L’insopportabile retorica dei percorsi enogastronomici e delle tipicità del territorio

Nei venti anni che vanno dal 2000 al 2019 il tasso di crescita dell’economia italiana è stato tra i più bassi del mondo, il nostro Paese si classifica centosettantesimo su 180. Il dato, evidenziato da un rapporto del Fondo monetario internazionale non è stato ripreso dai media di un Paese incapace di fare i conti con i propri limiti e quindi incapace di cambiare. Il problema, prima che economico e politico sembra essere culturale. Ci si è rassegnati all’idea che sia possibile vivere rinunciando all’idea stessa di sviluppo, girando al “piccolo mondo antico” dipinto come luogo di perfezione, meta alla quale tendere.

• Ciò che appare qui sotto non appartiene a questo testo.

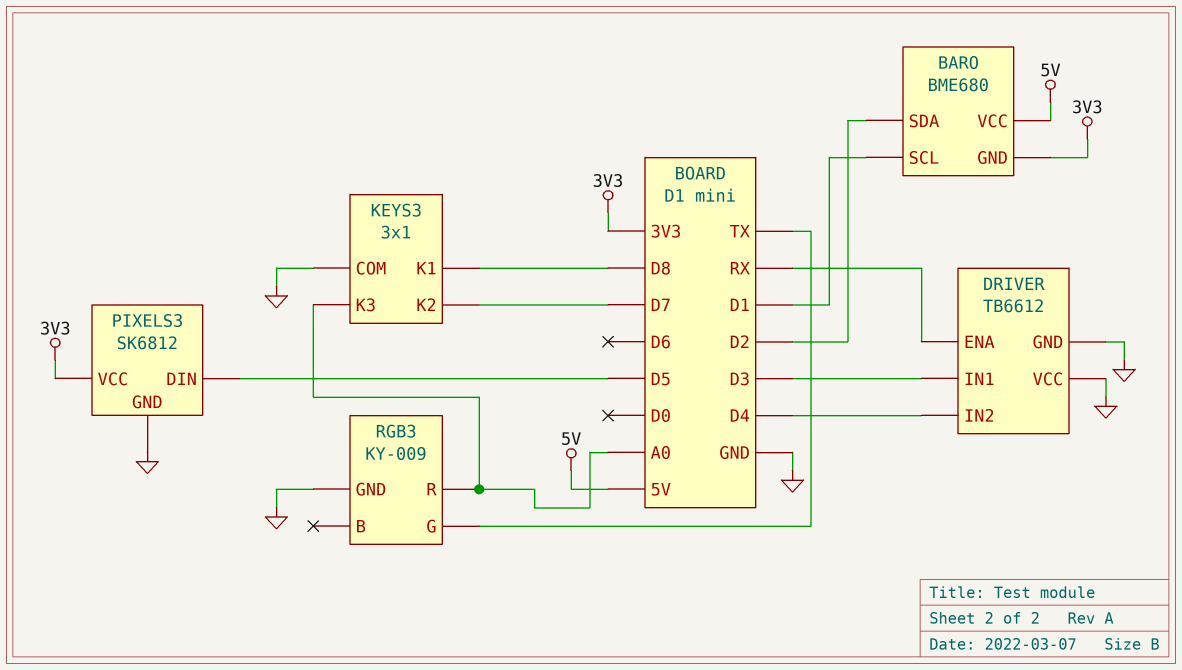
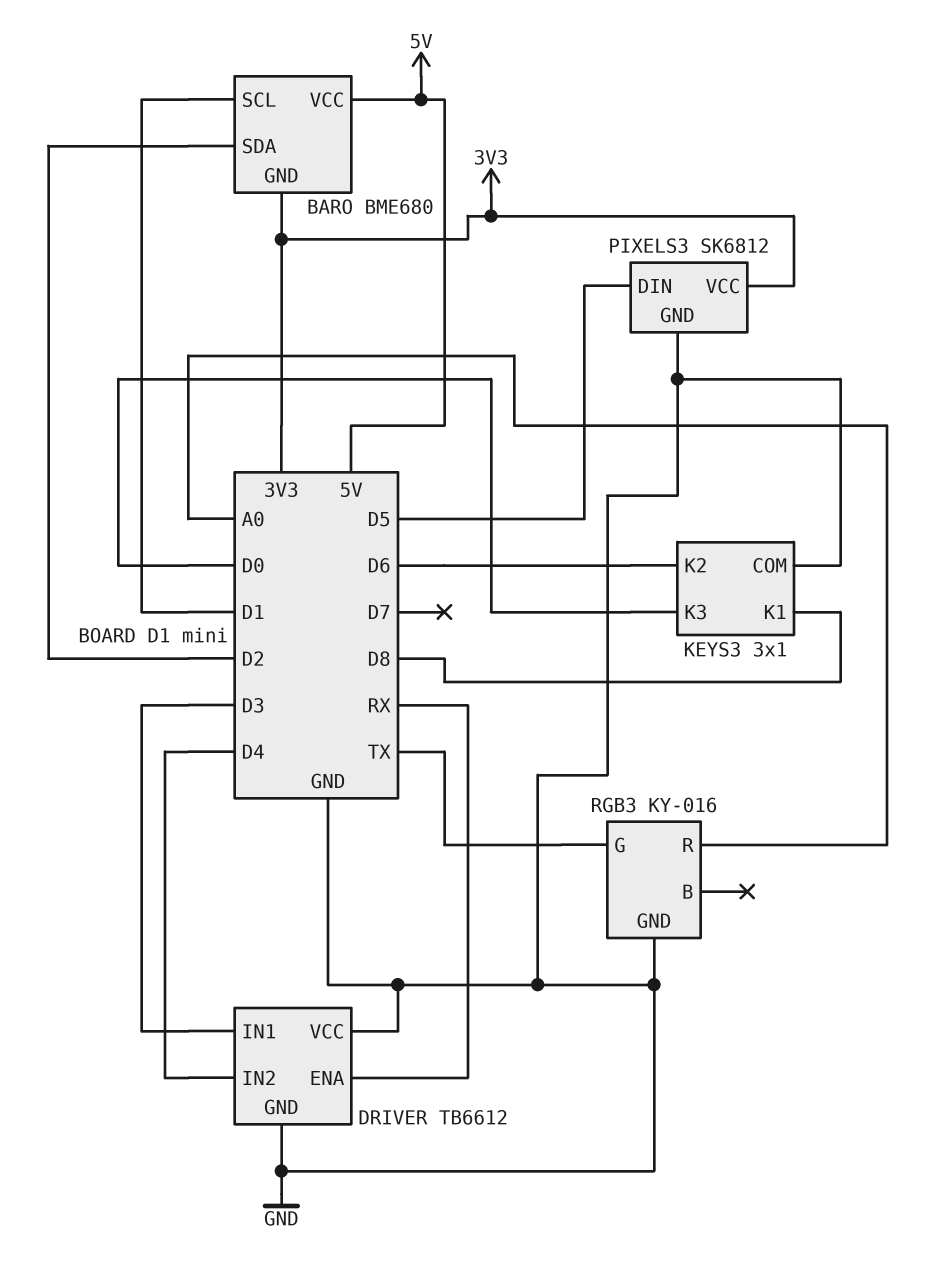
KEYS3 pin K2: D7 -> D6
KEYS3 pin K3: A0 -> D0
RGB3: KY-009 -> KY-016

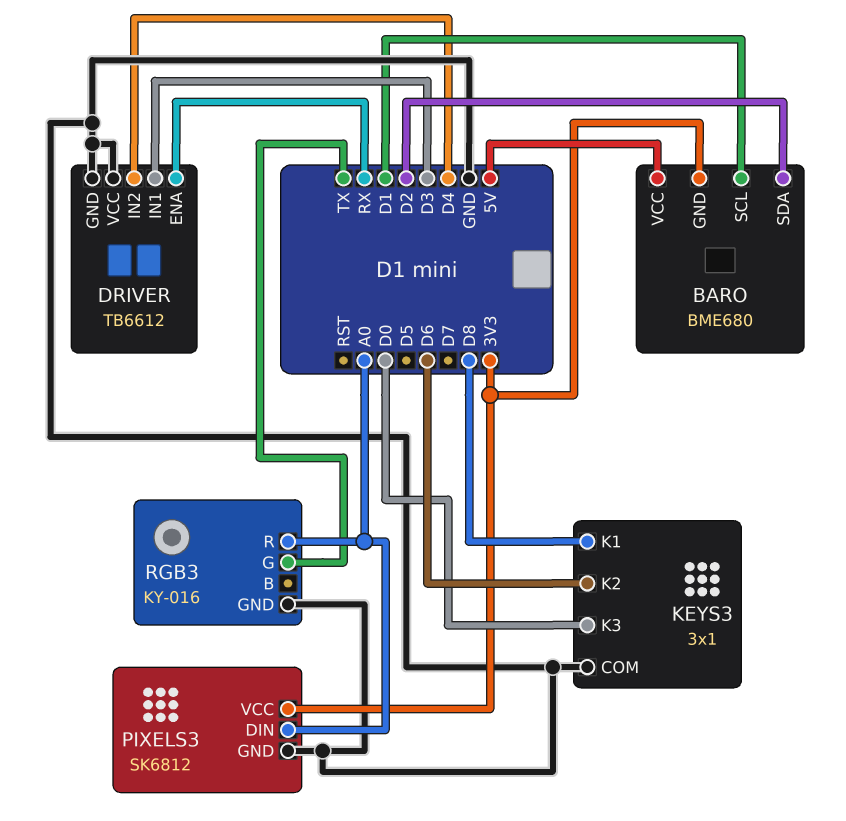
PIXELS3 pin DIN: D5 -> A0

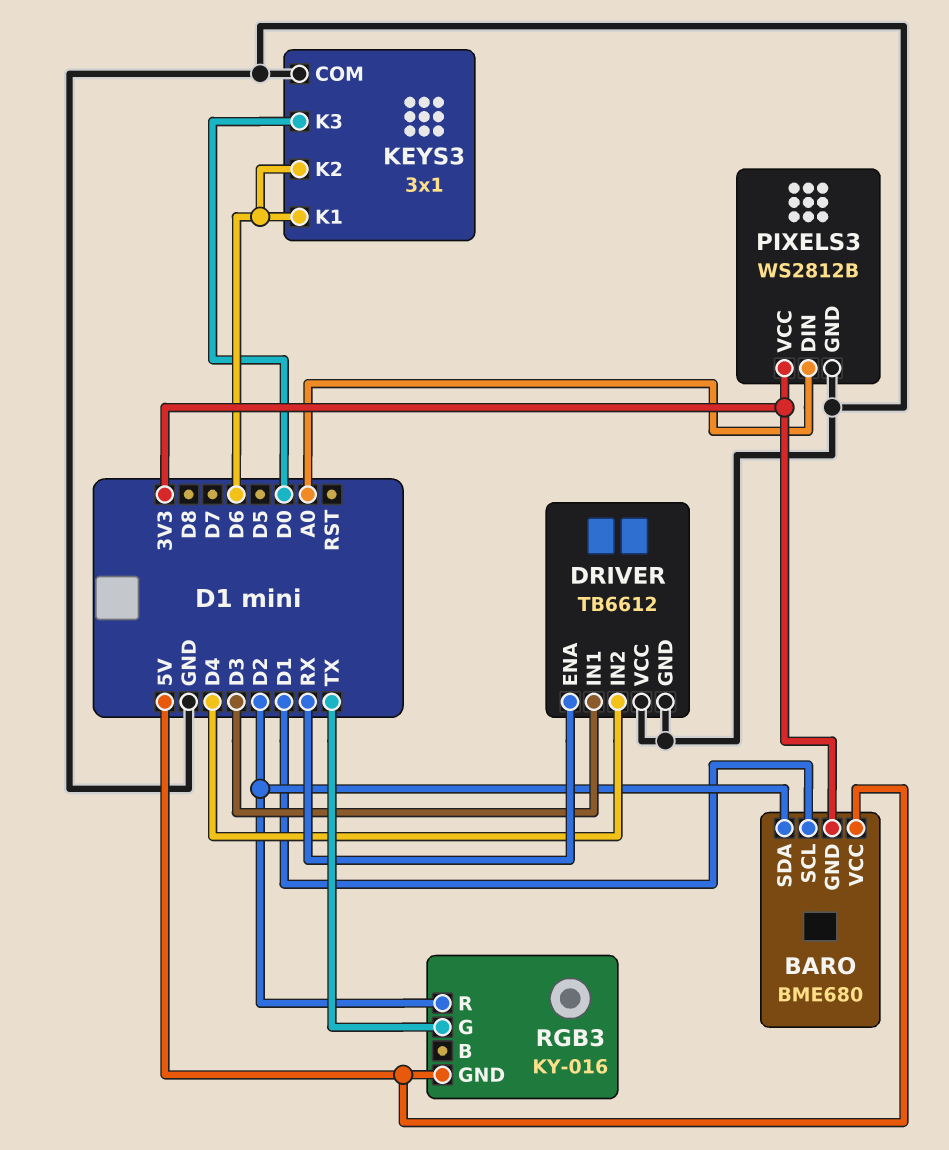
KEYS3 pin K1: D8 -> D6
PIXELS3: SK6812 -> WS2812B
RGB3 pin GND: GND -> 5V
RGB3 pin R: A0 -> D2

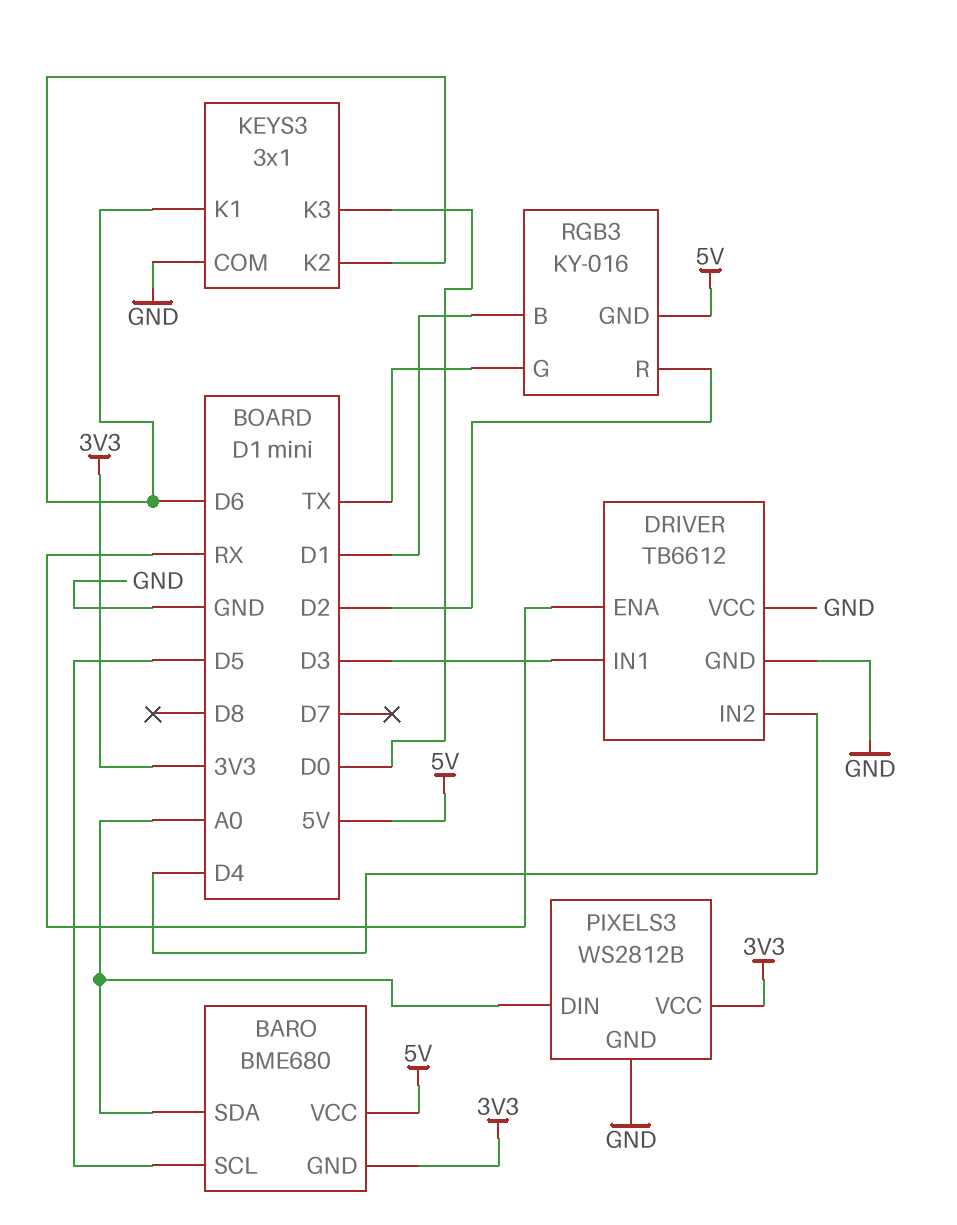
BARO pin SCL: D1 -> D5
BARO pin SDA: D2 -> A0
RGB3 pin B: none -> D1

A tratti più che difronte ad un fenomeno culturale sembra di trovarsi difronte ad una nuova religione, celebrata a reti unificate. Tra onde blue e linee verdi è impossibile non imbattersi nella celebrazione delle fondamentali caratteristiche distintive dell’ulivo della provincia di Rieti e della celebrazione dell’eroico gesto di chi le olive le raccoglie ancora a mano. Allo stesso modo malgrado il fatto che oltre il 90 per cento del pesce è allevato in veri e propri impianti industriali (consigliamo a chi passa per Orbetello di fermarsi a vedere gli allevamenti ittici, ne vale la pena) in televisione mostrano solo barchette che prendono il largo e reti cucite a mano.

La religione del “piccolo mondo antico” ha, come ogni religione che si rispetti, processioni e sacerdoti. Le processioni sono i “percorsi enogastromici”. Ce ne sono ovunque e si moltiplicano a vista d’occhio, ognuno è pieno di eccellenze che testimoniano, udite udite, “l’unicità del territorio”. Di solito vengono accompagnati dall’intervista al politico di turno che, indipendentemente dal fatto che sia di destra o di sinistra, si esalta nel decantare caciocavalli, ricotte, costolette o arrosticini. Prodotti di un’economia arcaica che non solo diventano, secondo loro, l’unico futuro possibile, ma si trasformano in elemento identitario perché, “noi siamo ciò che mangiamo”. Se queste sono le processioni i sacerdoti sono, per quanto possa sembrare impossibile, ancora peggiori. Cuochi e sommelier sono ovunque e non parlano solo di amatriciana o di cotoletta alla milanese, ormai sono opinion leader a tutti gli effetti, essenza di classe dirigente. Con un italiano, spesso stentatissimo, ci spiegano perché lo spread si alza, commentano le manovre finanziarie, qualche sentenza. Perché anche commentare le sentenze è uno sport nazionale. E poi ci spiegano come fanno impresa. Questa è la narrazione dominante, poi ci sono i numeri. Quanto dichiarano in media i nuovi sacerdoti dello sviluppo? Sedicimila euro l’anno, meno di un loro dipendente. Quanto fatturano ristoranti, agriturismi, sommelier, teorici dello slow food? Poco, molto poco, tanto poco che elargire dei rimborsi è complesso. Un politico, in un raro momento di sincerità, ci ha anche spiegato il perché. Sembra che evadano troppo. Sembra ovviamente.

Sia chiaro, onore a chi lavora sempre e comunque. Nulla contro chef o coltivatori di olive reatini ma qualche domanda occorre iniziare a farcela. È possibile pensare a questo Paese come un borgo agricolo di inizio Novecento? Chi vi scrive pensa di no. Se si vuole recuperare la via dello sviluppo occorre rimettere al centro l’innovazione, il merito, l’industria, l’intraprendenza. Occorre spezzare il dominio culturale di chi ci vuole solo rurali, occorre dare spazio ad ingeneri, biologi, medici, architetti. Non siamo ciò che mangiamo, siamo ciò che riusciamo a realizzare. Ciò che realizziamo testimonia il nostro tempo e sul campo del progresso si gioca il ruolo che il nostro Paese avrà nel mondo. Su quest’idea vanno messe insieme le energie vitali di un Paese che sa ancora sfidare il futuro.